On Thu, 2 Jul 2020, Xunlei Pang wrote:

> This patch introduces two counters to maintain the actual number
> of partial objects dynamically instead of iterating the partial
> page lists with list_lock held.
>
> New counters of kmem_cache_node are: pfree_objects, ptotal_objects.
> The main operations are under list_lock in slow path, its performance
> impact is minimal.


If at all then these counters need to be under CONFIG_SLUB_DEBUG.

> --- a/mm/slab.h
> +++ b/mm/slab.h
> @@ -616,6 +616,8 @@ struct kmem_cache_node {
>  #ifdef CONFIG_SLUB
>  	unsigned long nr_partial;
>  	struct list_head partial;
> +	atomic_long_t pfree_objects; /* partial free objects */
> +	atomic_long_t ptotal_objects; /* partial total objects */

Please in the CONFIG_SLUB_DEBUG. Without CONFIG_SLUB_DEBUG we need to
build with minimal memory footprint.

>  #ifdef CONFIG_SLUB_DEBUG
>  	atomic_long_t nr_slabs;
>  	atomic_long_t total_objects;
> diff --git a/mm/slub.c b/mm/slub.c



Also this looks to be quite heavy on the cache and on execution time. Note
that the list_lock could be taken frequently in the performance sensitive
case of freeing an object that is not in the partial lists.
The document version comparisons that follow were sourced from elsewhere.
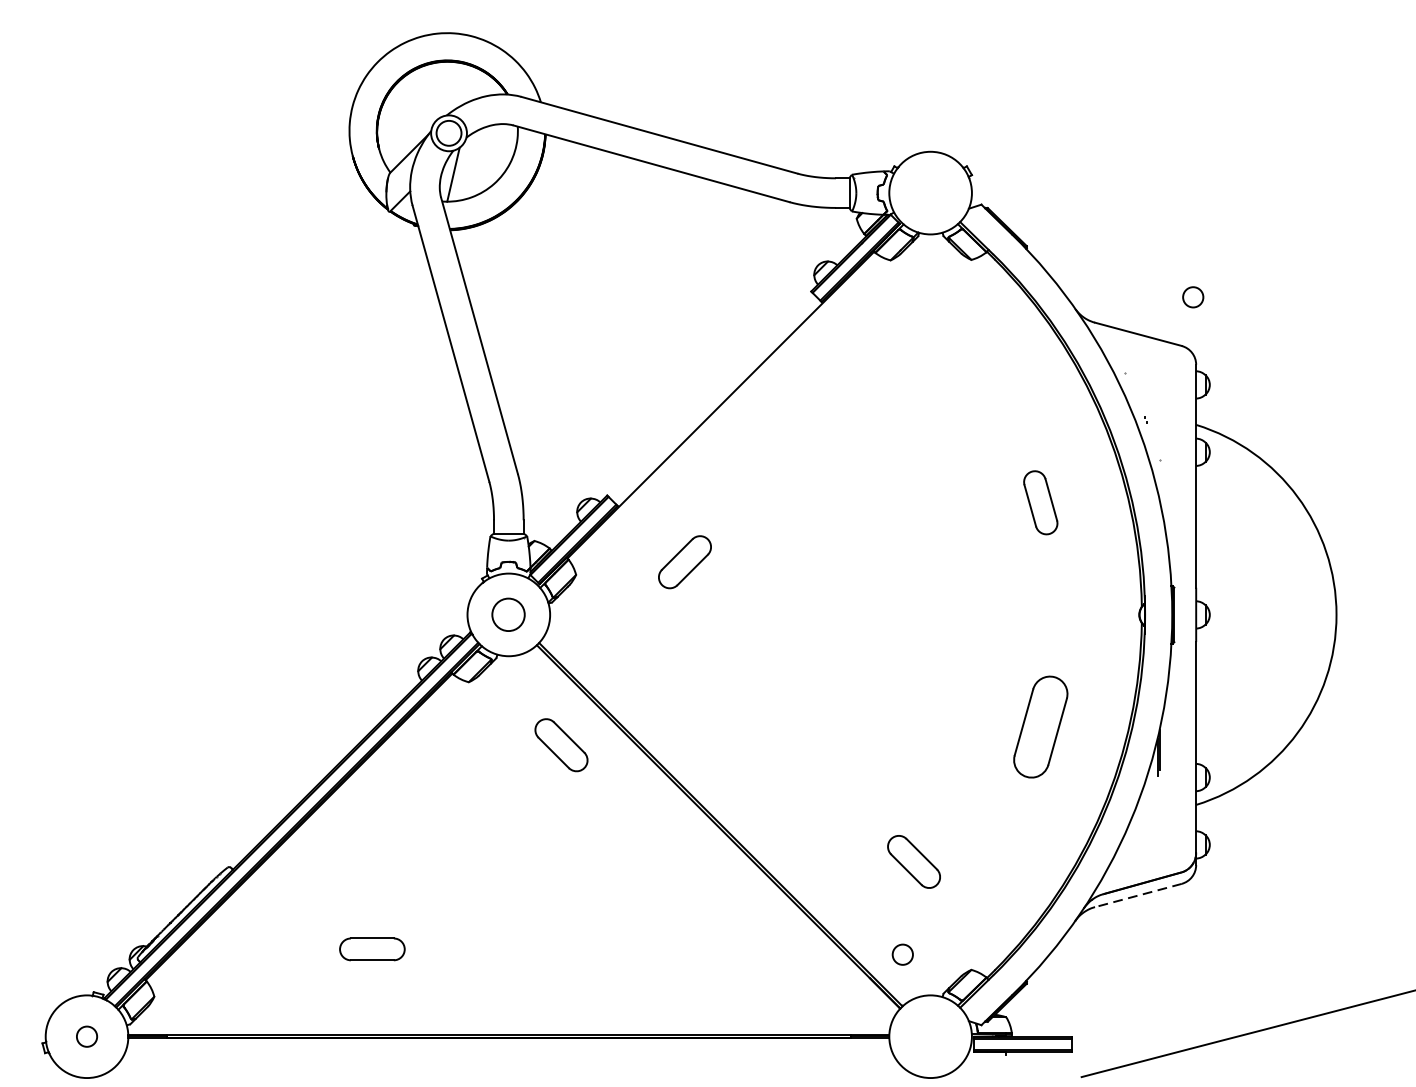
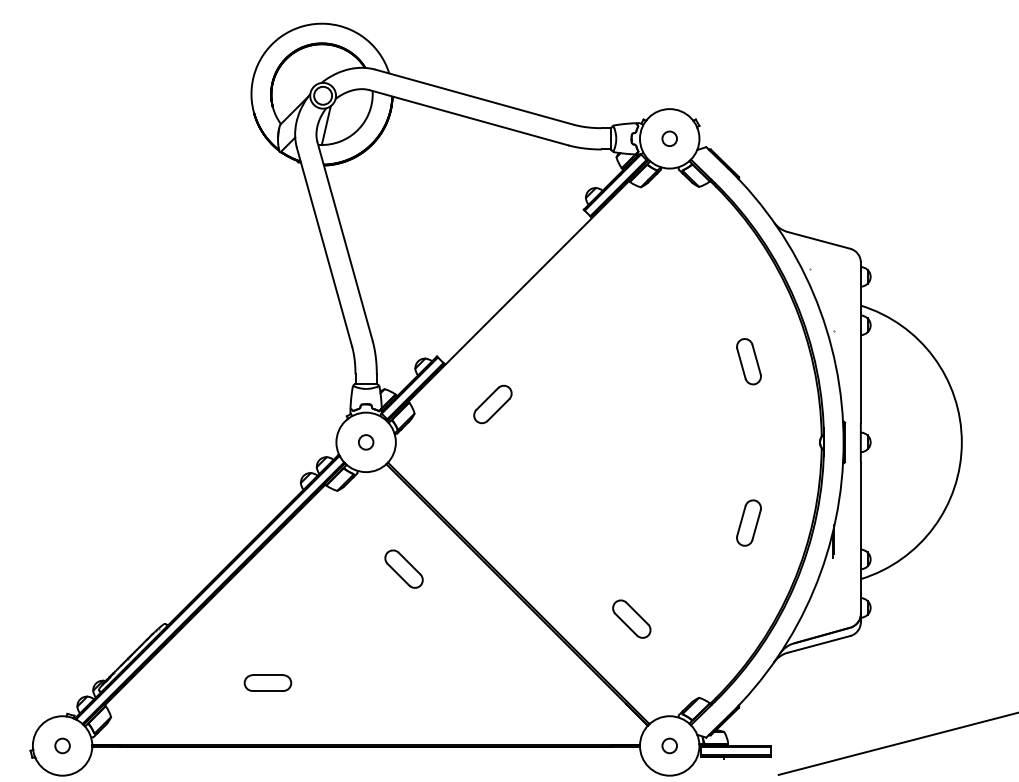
circle: (1192, 296) -> (669, 138), moved
circle: (509, 615) -> (366, 442), size x0.62
part: (1040, 726) -> (748, 522), size x0.62
part: (560, 744) -> (403, 568), moved
part: (913, 861) -> (631, 618), moved
line: (1137, 895) -> (818, 644), dashed -> solid
circle: (902, 954) -> (669, 745), moved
^ permalink raw reply	[flat|nested] 17+ messages in thread

* Re: [PATCH 1/2] mm/slub: Introduce two counters for the partial objects
  2020-07-03  9:37   ` xunlei
@ 2020-07-07 15:23     ` Pekka Enberg
  2020-07-09 14:32       ` Christopher Lameter
  2020-07-31  2:57       ` xunlei
  0 siblings, 2 replies; 17+ messages in thread
From: Pekka Enberg @ 2020-07-07 15:23 UTC (permalink / raw)
  To: Xunlei Pang
  Cc: Christoph Lameter, Andrew Morton, Wen Yang, Yang Shi,
	Roman Gushchin, linux-mm, LKML

Hi!

(Sorry for the delay, I missed your response.)

On Fri, Jul 3, 2020 at 12:38 PM xunlei <xlpang@linux.alibaba.com> wrote:
>
> On 2020/7/2 PM 7:59, Pekka Enberg wrote:
> > On Thu, Jul 2, 2020 at 11:32 AM Xunlei Pang <xlpang@linux.alibaba.com> wrote:
> >> The node list_lock in count_partial() spend long time iterating
> >> in case of large amount of partial page lists, which can cause
> >> thunder herd effect to the list_lock contention, e.g. it cause
> >> business response-time jitters when accessing "/proc/slabinfo"
> >> in our production environments.
> >
> > Would you have any numbers to share to quantify this jitter? I have no
>
> We have HSF RT(High-speed Service Framework Response-Time) monitors, the
> RT figures fluctuated randomly, then we deployed a tool detecting "irq
> off" and "preempt off" to dump the culprit's calltrace, capturing the
> list_lock cost up to 100ms with irq off issued by "ss", this also caused
> network timeouts.

Thanks for the follow up. This sounds like a good enough motivation
for this patch, but please include it in the changelog.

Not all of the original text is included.